Sometimes your data set is quite text heavy. This can be for a lot of different reasons. Maybe the raw data are actually taken from text sources (e.g., newspaper articles), or maybe your data set contains a lot of free responses to survey questions. Or maybe you just need to reorganise some of the text used to describe nominal scale variables. Regardless of what the reason is, you’ll probably want to know a little bit about how to handle text in R. A few minor examples of this have appeared earlier in these notes (e.g., using nchar()
to calculate the number of characters in a string). When I wrote Learning Statistics with R I included some notes on how to work with text using base R, but overall I’ve come to the view that the tidyverse approach provided via the stringr package is a little more coherent and less problematic for new users, so I’ll take that approach here.
print
cat
The data come from Experiment 1 in a very cool paper by Simon Kirby, Hannah Cornish, and Kenny Smith.

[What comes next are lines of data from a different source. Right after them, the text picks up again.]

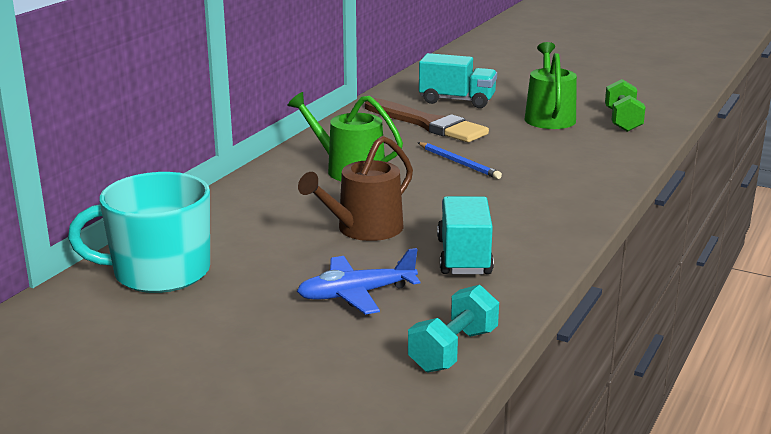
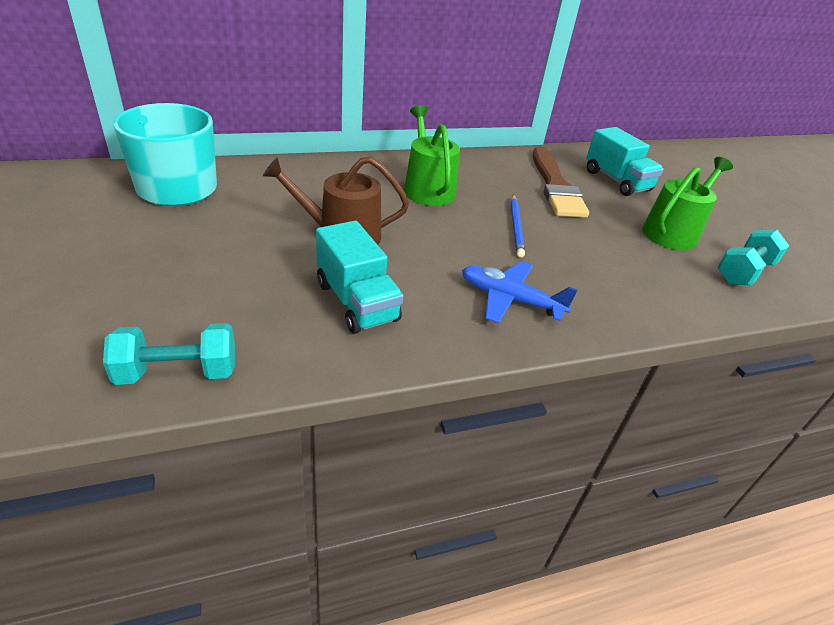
camera: 40 degrees right, 15 degrees up
(356, 294) = (228, 278): blue plane -> blue plane (510, 299)
(464, 257) = (357, 302): turquoise truck -> turquoise truck turned 105 degrees clockwise
(622, 121) = (743, 272): green dumbbell -> turquoise dumbbell

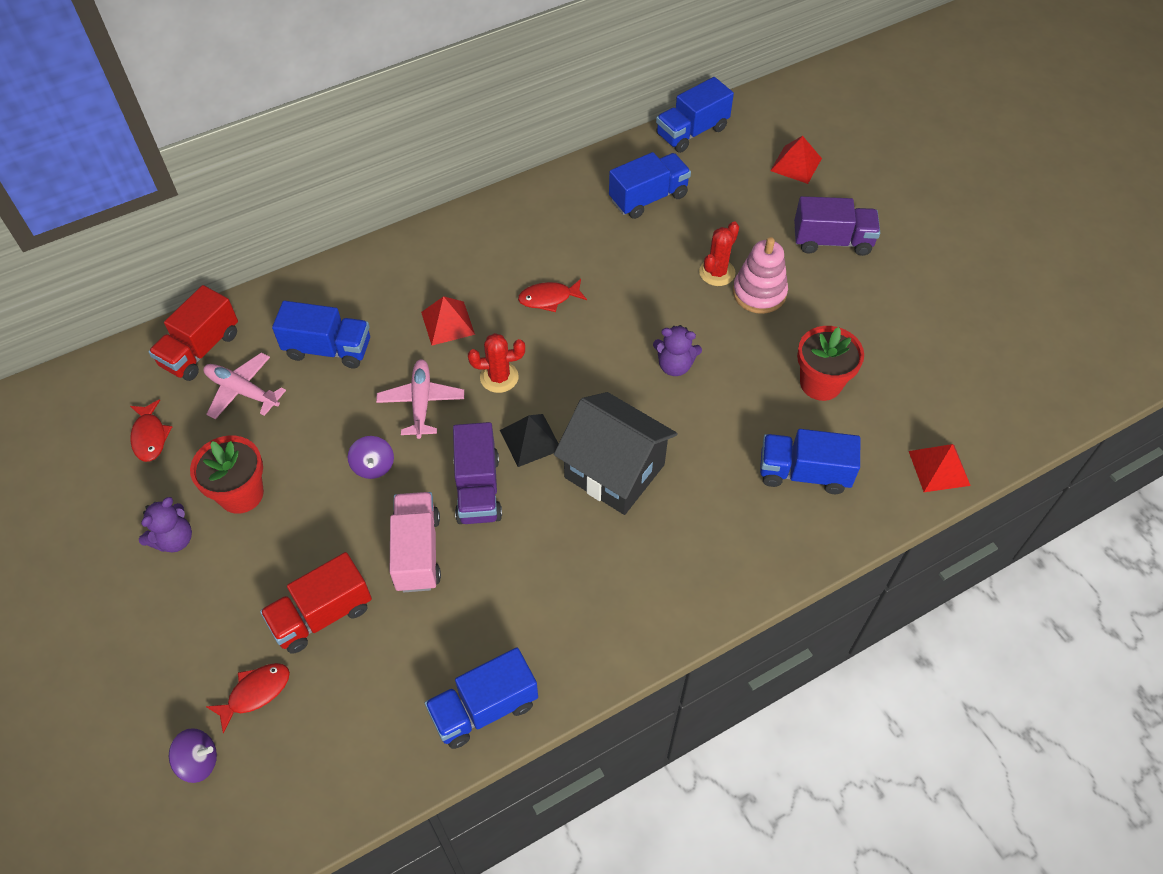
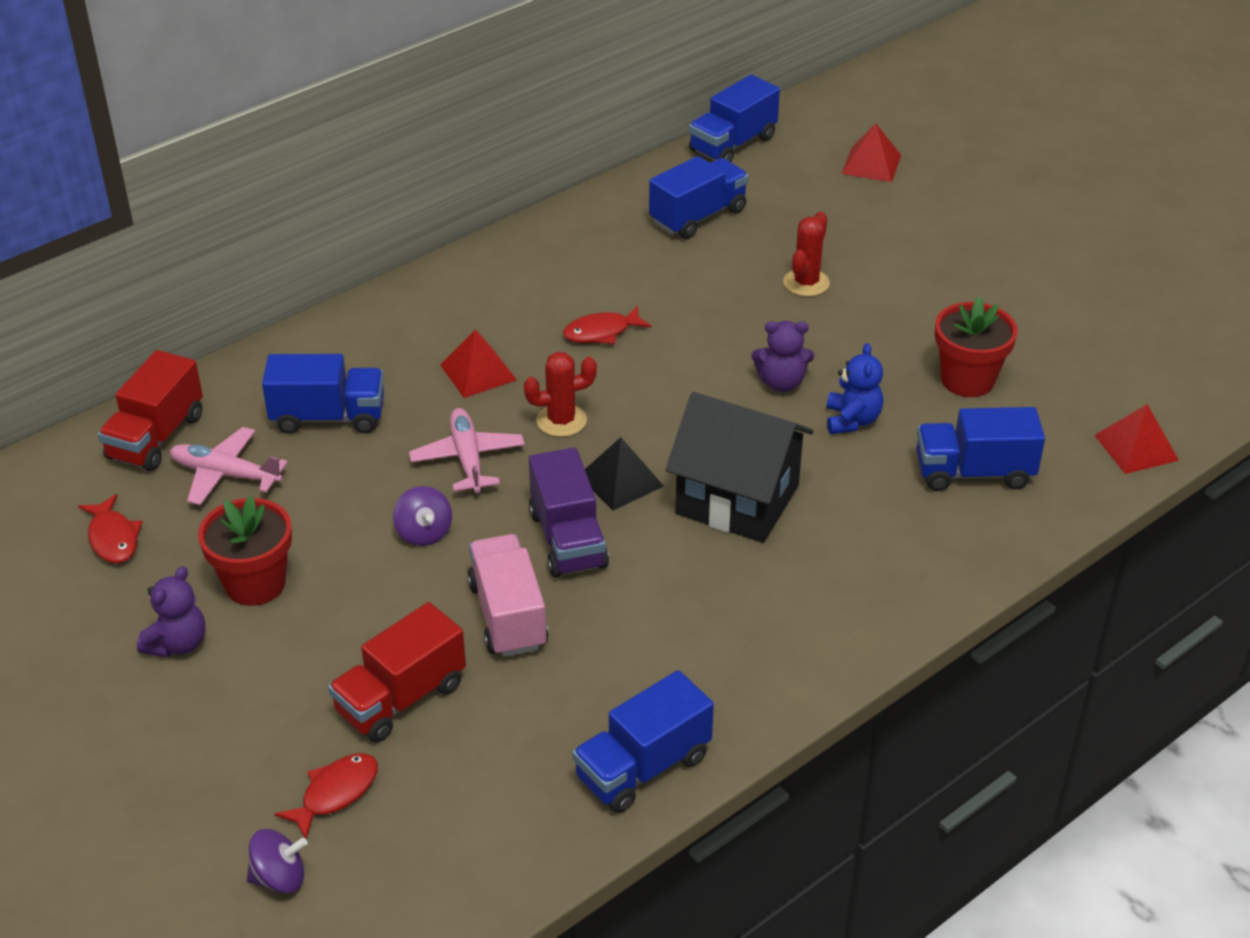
camera: 10 degrees left, 15 degrees down
(720, 409) = (852, 420): none -> blue teddy bear
(759, 293) = (864, 298): pink stacking toy -> none
(832, 241) = (938, 236): purple truck -> none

chains <- read_csv("./data/kirbyetal2008_exp1_wide.csv")
chain_3 <- chains %>%
filter(version == "chain3") %>%
select(color,shape,motion,starts_with("name"))
print(chain_3)
## # A tibble: 27 x 14
## color shape motion name_0 name_1 name_2 name_3 name_4 name_5
## <chr> <chr> <chr> <chr> <chr> <chr> <chr> <chr> <chr>
## 1 black circle bounce kinim… kimei hepini tuge tupim tupim
## 2 blue circle bounce wikuki miwn miniku tupim tupim tupim
## 3 red circle bounce kikumi mihen… hepini tupim tupim tupim
## 4 black square bounce miwin… pemini nige miniku mihunu mihunu
## 5 blue square bounce pinipi kupini tuge tuge tupim tupim
## 6 red square bounce kihem… pon mihenu mihunu miniku tupim
## 7 black trian… bounce miwimi poi poi poi poi miniku
## 8 blue trian… bounce nipi mhip mpo tuge miniku tupim
## 9 red trian… bounce wige kuwpi tupim miniku miniku miniku
## 10 black circle horiz… nihepi mip nige tuge tuge tuge
## # … with 17 more rows, and 5 more variables: name_6 <chr>,
## # name_7 <chr>, name_8 <chr>, name_9 <chr>, name_10 <chr>
input <- chain_3$name_0
output <- chain_3$name_10
Excellent! I have a data set ✅ Next, I’ll need a string manipulation package. stringr is loaded automatically with tidyverse so that’s another ✅. Time to get started!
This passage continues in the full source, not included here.